- Born: Samuel Johnson c. 1820 Colts Neck Township, New Jersey
- Died: March 5, 1886 (aged 66) Eatontown, New Jersey
- Known for: Lynching victim

= Mingo Jack =

Black man lynched by a mob over false rape accusation in 1886

Samuel "Mingo Jack" Johnson (c. 1820 – March 5, 1886) was an African American man falsely accused of rape. He was brutally beaten and hanged by a mob of white men in Eatontown, New Jersey.

==Biography==
Johnson was born in Colts Neck in 1820 and was raised as a slave by the Laird family. Because he was short, the family used him as a jockey, and he rode a colt named Chief Mingo to victory, earning him the nickname Mingo Jack. In 1840, New Jersey abolished slavery, and Johnson worked odd jobs in the Eatontown and Middletown areas, living in Eatontown near what is now Route 35 and Poplar Road.

==Lynching==
On Friday, March 5, 1886, a white woman, Angelina Herbert, was raped and beaten. She could not identify her attacker but reported that he had asked her, "Do you know Mingo Jack?" The town constable immediately arrested Johnson and locked him up inside the town's small brick jailhouse. Shortly before midnight, a mob of 12 to 20 men gathered outside the jail, fired a pistol through the window, and wielded a pickax and sledgehammer to break down the heavy door. The mob brutally beat and clubbed Johnson, breaking his skull and gouging out one eye before hanging him from the bars across the jailhouse window. Discovered the following day, Johnson's remains were interred in the cemetery of the African Methodist Episcopal Church of Eatontown.
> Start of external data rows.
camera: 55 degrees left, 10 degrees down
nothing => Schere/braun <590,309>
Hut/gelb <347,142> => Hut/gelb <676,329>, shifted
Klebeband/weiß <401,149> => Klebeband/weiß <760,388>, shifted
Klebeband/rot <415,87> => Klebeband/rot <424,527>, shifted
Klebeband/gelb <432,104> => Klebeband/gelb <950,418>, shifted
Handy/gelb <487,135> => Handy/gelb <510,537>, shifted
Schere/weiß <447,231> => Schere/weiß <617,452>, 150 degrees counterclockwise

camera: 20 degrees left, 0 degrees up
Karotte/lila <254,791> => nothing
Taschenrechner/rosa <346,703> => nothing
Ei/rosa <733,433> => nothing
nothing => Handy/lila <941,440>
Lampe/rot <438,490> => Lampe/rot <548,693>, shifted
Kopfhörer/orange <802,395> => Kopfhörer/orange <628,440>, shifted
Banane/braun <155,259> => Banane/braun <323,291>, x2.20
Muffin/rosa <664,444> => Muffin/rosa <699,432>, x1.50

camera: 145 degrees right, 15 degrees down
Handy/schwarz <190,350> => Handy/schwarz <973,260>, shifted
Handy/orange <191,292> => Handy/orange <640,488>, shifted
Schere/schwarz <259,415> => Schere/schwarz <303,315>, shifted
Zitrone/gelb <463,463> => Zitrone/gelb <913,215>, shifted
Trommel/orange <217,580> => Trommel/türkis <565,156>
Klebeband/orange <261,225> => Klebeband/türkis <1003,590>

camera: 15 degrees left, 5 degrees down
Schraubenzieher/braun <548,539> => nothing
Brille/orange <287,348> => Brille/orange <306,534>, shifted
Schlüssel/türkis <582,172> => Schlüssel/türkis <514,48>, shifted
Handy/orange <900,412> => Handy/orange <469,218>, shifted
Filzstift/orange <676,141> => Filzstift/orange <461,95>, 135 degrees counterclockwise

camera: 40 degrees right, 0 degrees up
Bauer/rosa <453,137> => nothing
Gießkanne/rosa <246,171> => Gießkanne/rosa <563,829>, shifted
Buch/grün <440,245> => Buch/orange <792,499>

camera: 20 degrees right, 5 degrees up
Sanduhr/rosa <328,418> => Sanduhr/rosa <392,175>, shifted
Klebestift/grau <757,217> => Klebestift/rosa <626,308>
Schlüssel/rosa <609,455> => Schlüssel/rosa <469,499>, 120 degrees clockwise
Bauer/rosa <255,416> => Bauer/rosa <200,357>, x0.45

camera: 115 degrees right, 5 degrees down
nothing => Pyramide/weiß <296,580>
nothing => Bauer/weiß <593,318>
A sham trial for some members of the lynch mob was held, featuring drunken witnesses and a jury that included prominent resident Thomas White, resulting in acquittals for all the defendants. Evidence from the trial, including testimony from Mrs. Herbert, revealed that Johnson could not have been the rapist. No one was convicted for the murder of Johnson, who left behind a wife and five children. Another black man, George or Richard Kearney, later confessed to the rape, although that confession may have been coerced. Kearney later was hanged for the murder of another woman.

In 2012, Mayor Gerald Tarantolo issued a public apology for the failure of security at the jail, calling the lynching "a low point in the history of Eatontown". A small memorial was placed in Wampum Park, commemorating Johnson's murder as one of the only lynchings in New Jersey state history.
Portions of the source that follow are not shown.